Higher educational institutions like colleges or universities are evaluated on the basis of different criteria. The most important criterion is research criterion (Dhamdhere, 2018). Library and information science professionals have several techniques to identify which information resources that researchers consult in a given field. Librarians have the responsibility of providing these information resources to researchers in LIS and any other field. A good way for librarians to do this is by identifying the resources that researchers use often in their scholarly communication process through citation analysis and then acquiring these resources. For example, citation analysis, questionnaires and similar surveys, analysis of publication patterns, and interviews are some of the techniques often adopted to achieve this purpose. Among these, citation analysis, which is an examination of the published works, such as articles and books that cite a particular author or article appears to be the most appropriate.
Citation analysis is the study of the citation process in scholarly research. The analysis of these notes, bibliographic entries, and other citations can be used to determine the timeliness of cited sources (Ogunronbi, 1988; Nkiko and Adetoro, 2007); authorship patterns in a field (Omekwu and Atinmo, 1998); frequently cited sources (Okiy, 2003), and also citations to electronic resources (Sam and Tackie, 2007). Citation analysis has been found to be a good way to determine the information resources that researchers use in a field, the volume of research in the area, and the patterns of citation and authorship (Gooden, 2001). The results of citation analysis can guide researchers, librarians, and other professionals on how to support research through acquisition of the core journals and the most prolific authors in LIS.
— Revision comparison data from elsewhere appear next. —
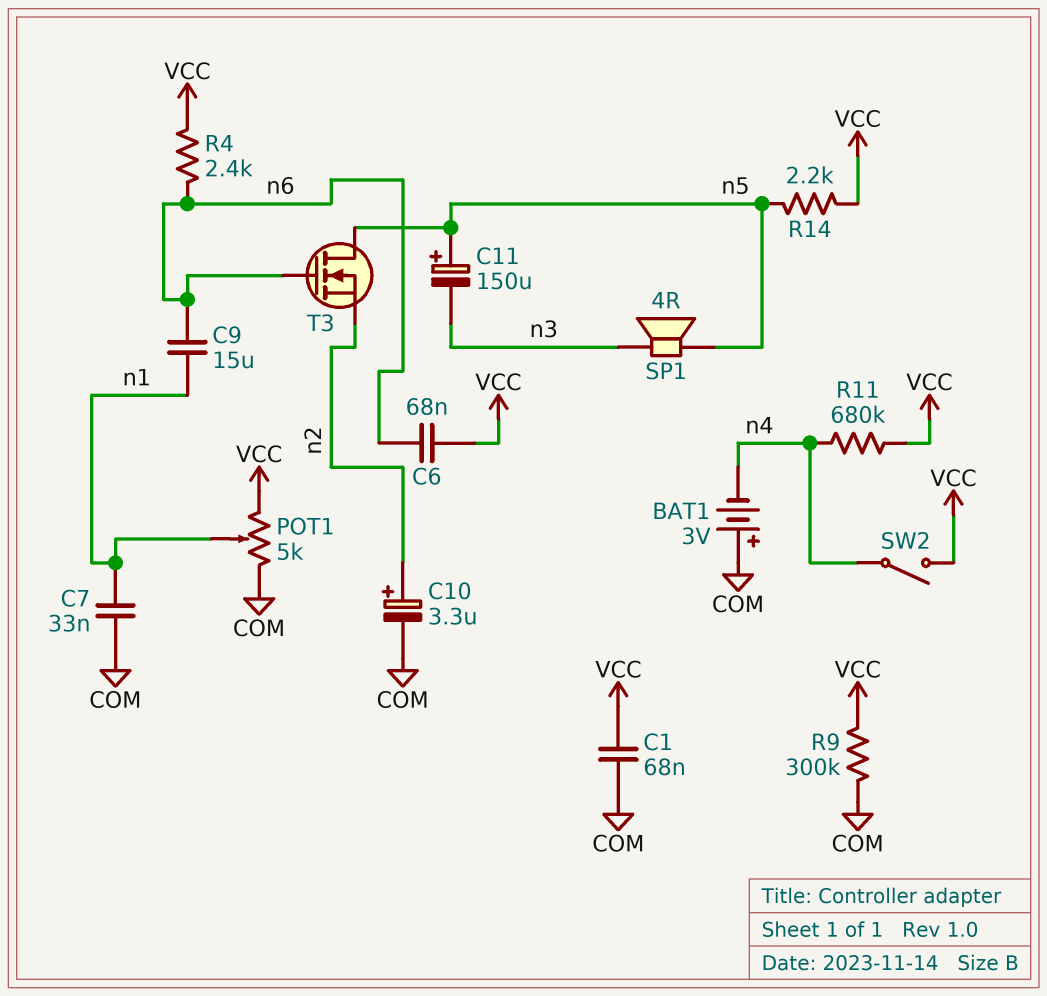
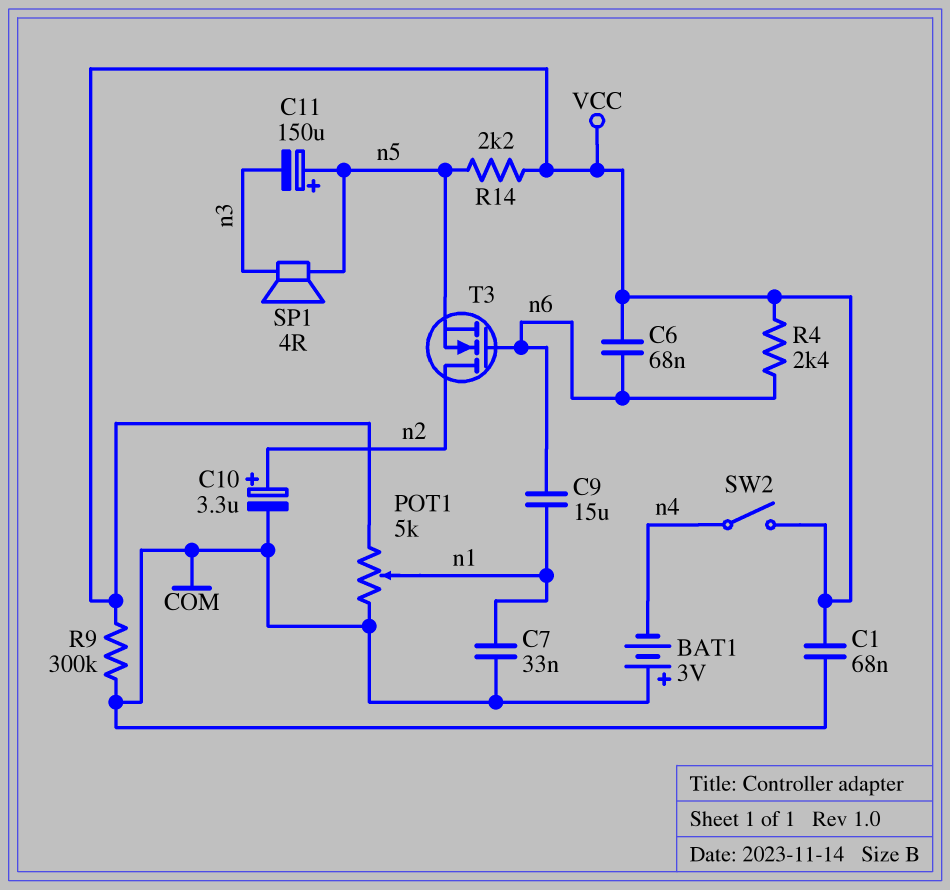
R11: 680k (VCC, n4) -> none
T3: NMOS (G n6, D n5, S n2) -> NMOS (G n6, D n2, S n5)

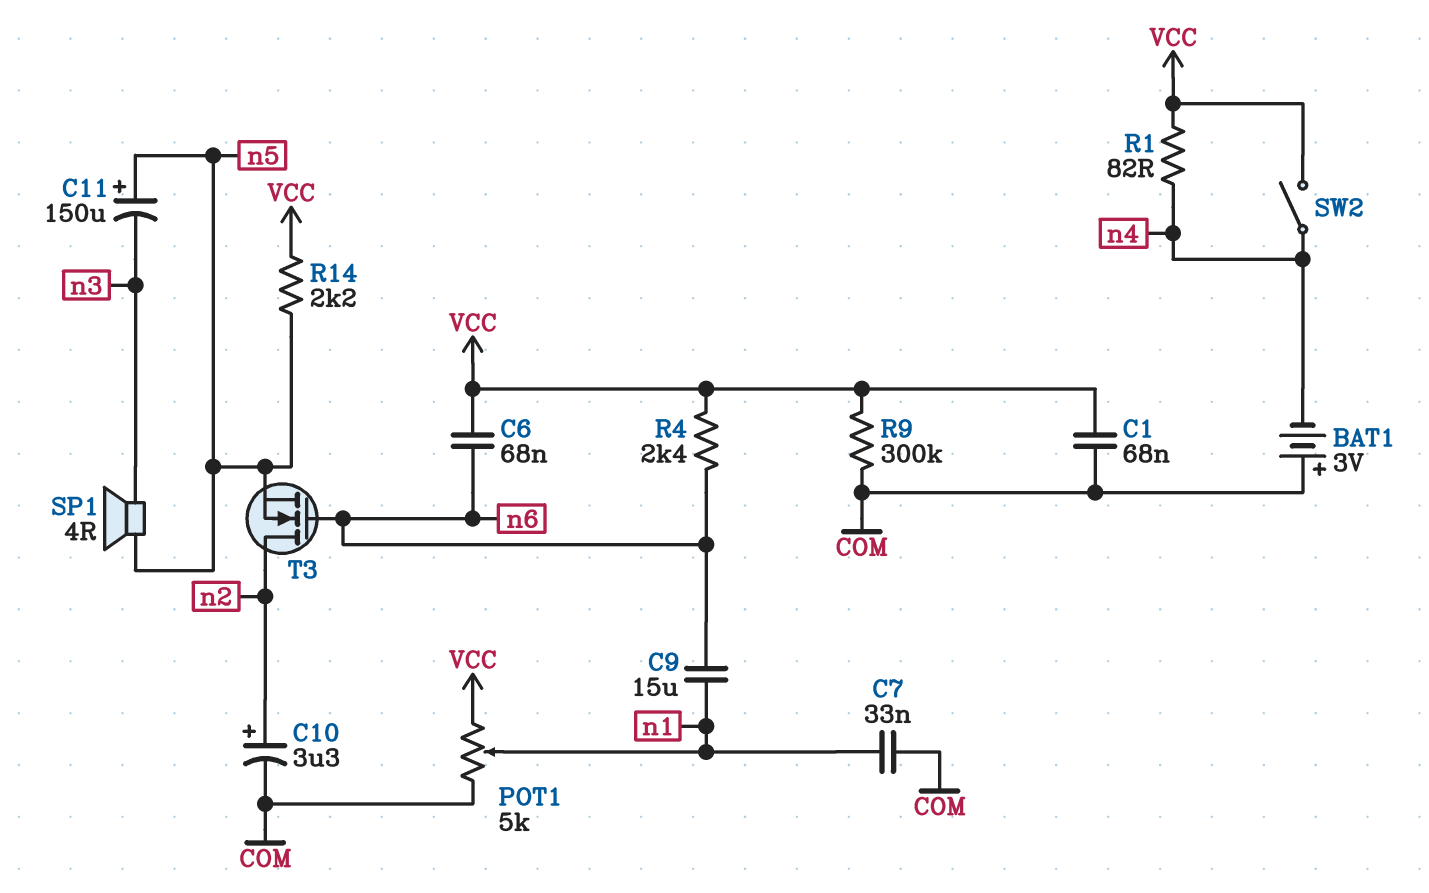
R1: none -> 82 (VCC, n4)

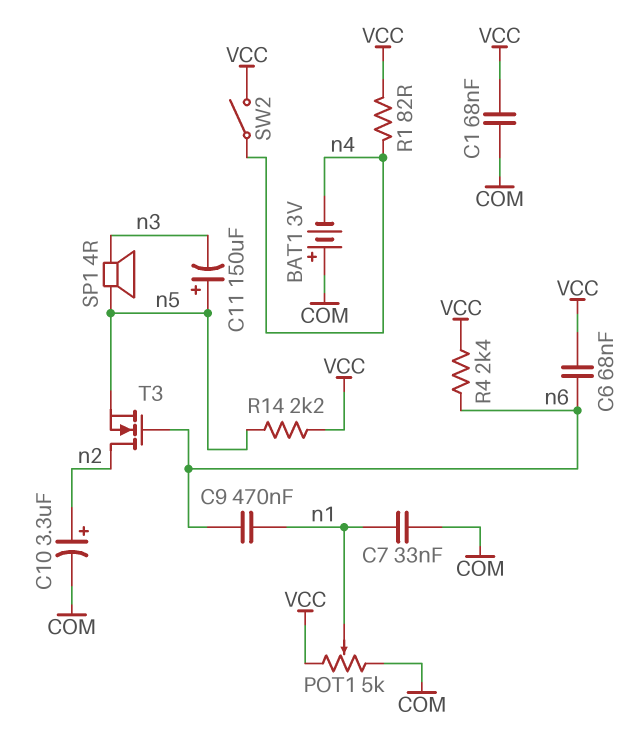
C9: 15uF (n1, n6) -> 470nF (n1, n6)
R9: 300k (COM, VCC) -> none

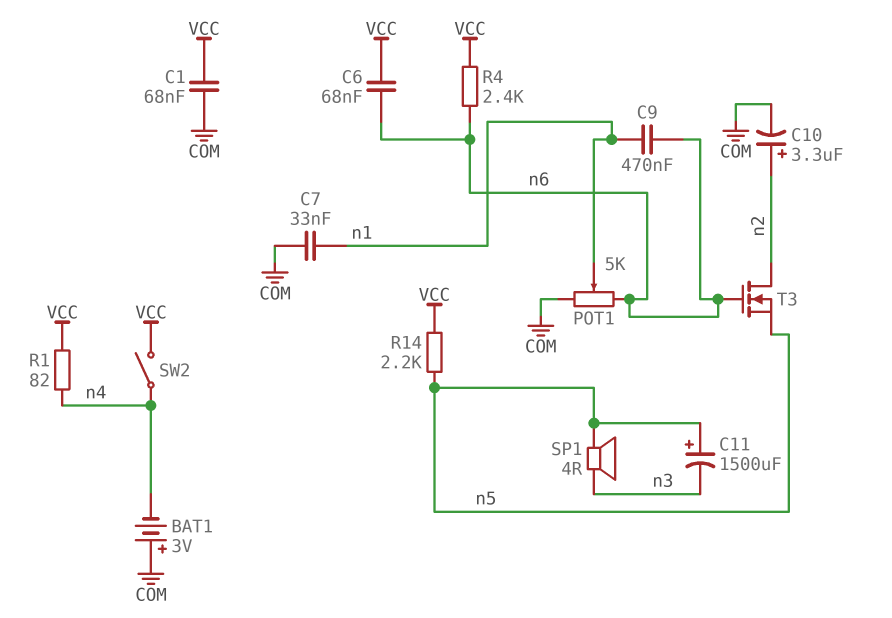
C11: 150uF (plus n5, minus n3) -> 1500uF (plus n5, minus n3)
POT1: 5k (COM, VCC, wiper n1) -> 5k (COM, n6, wiper n1)

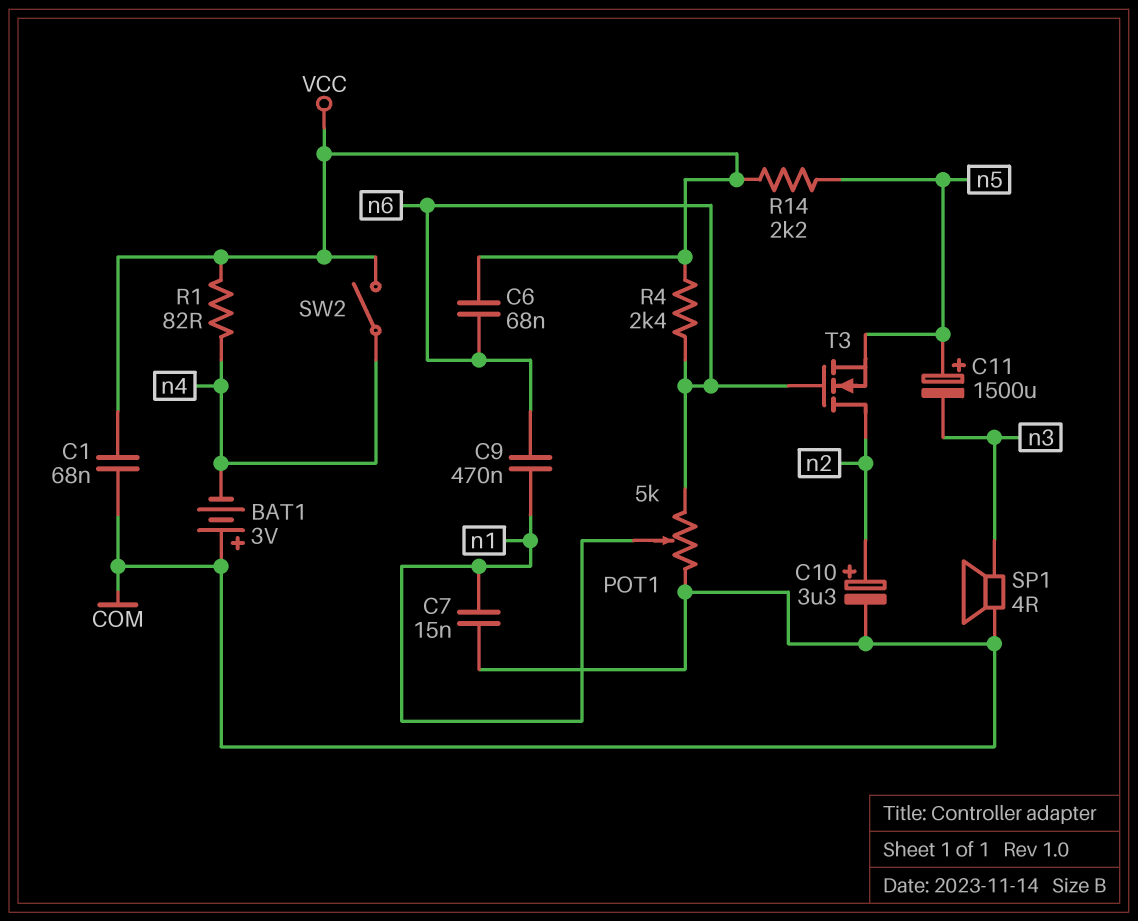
C7: 33nF (COM, n1) -> 15nF (COM, n1)
SP1: speaker 4R (n3, n5) -> speaker 4R (COM, n3)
Citation analysis derives from the assumption that articles citing the same references also have much of their contents in common. This relationship between an article's contents and its references is the cornerstone of citation analysis and is of great interest to scholars. Meho (2007) notes that citation analysis is "a branch of information science in which researchers study the way articles in a scholarly field are accessed and referenced by others." He points out that it involves studying the frequency of citation to a researcher or journal, and which influential scholars and important works receive more citations than others.
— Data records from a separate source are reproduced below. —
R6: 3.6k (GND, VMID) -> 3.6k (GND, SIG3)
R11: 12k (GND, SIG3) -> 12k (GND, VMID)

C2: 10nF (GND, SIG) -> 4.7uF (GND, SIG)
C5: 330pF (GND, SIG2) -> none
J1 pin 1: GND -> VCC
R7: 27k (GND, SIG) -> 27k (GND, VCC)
The literature shows that not much has been done on citation analysis in the field of LIS in Nigeria to determine how libraries could better support research through their collections. Therefore, this study is set to investigate citation analysis of ten prolific authors in the field of Library and Information Science in Nigeria. Specifically, the paper intends to:
determine the most cited author in the field of LIS in Nigeria;
determine the authorship pattern among the authors;
determine the degree of collaboration among the authors;
develop a rank list of the most cited article for each individual author;
determine the yearly distribution of articles published by the ten prolific authors in LIS in Nigeria; and
determine the most cited journal in LIS.
Google scholar database
In recent years, the Web of Science has been joined by three other major services for citation analysis, Scopus, Google Scholar, and, most recently, Microsoft Academic. The fact that Google Scholar and Microsoft Academic are free-to-access services is an undoubtedly important step in the right direction (Stuart, 2018). Of the two major free-to-access services, Google Scholar is the longest established and continues to have greater coverage than Microsoft Academic (Harzing and Alakangas, 2017). Google Scholar provides citation counts for articles found within Google Scholar. Depending on the discipline and cited article, it may find more cited references than Web of Science or Scopus because overall, Google Scholar is indexing more journals and more publication types than other databases.
Some authors consider that the creation of Google Scholar in 2004 and then Google Scholar Citations and Google Scholar Metrics have caused a revolution in the research evaluation field as it places within every researcher's reach the tools that allow bibliometric measuring (Delgado Lopez-Cozar, et al., 2012; Martin-Martin et al., 2014). The development of Google Scholar Metrics, launched on April 2012 with the goal of providing a ranking of scientific publications indexed on Google Scholar (journals, proceedings, repositories), provided that they had published at least 100 papers and received at least one citation in the last five years, has been a crucial step towards knowing the impact of authors' works. Once authors create their profile and link their publications, Google Scholar populates the individual's profile with citation indices and metrics (Coates, 2013). Galloway and Pease (2013) considered that Google Scholar Citations are one of the most mature and promising altmetrics tools to track readership and influence. The authors described Google Scholar Citations as a service that allow authors to track their publications and influence using Google Scholar Metrics. This free tool is extremely useful, user friendly and well regarded.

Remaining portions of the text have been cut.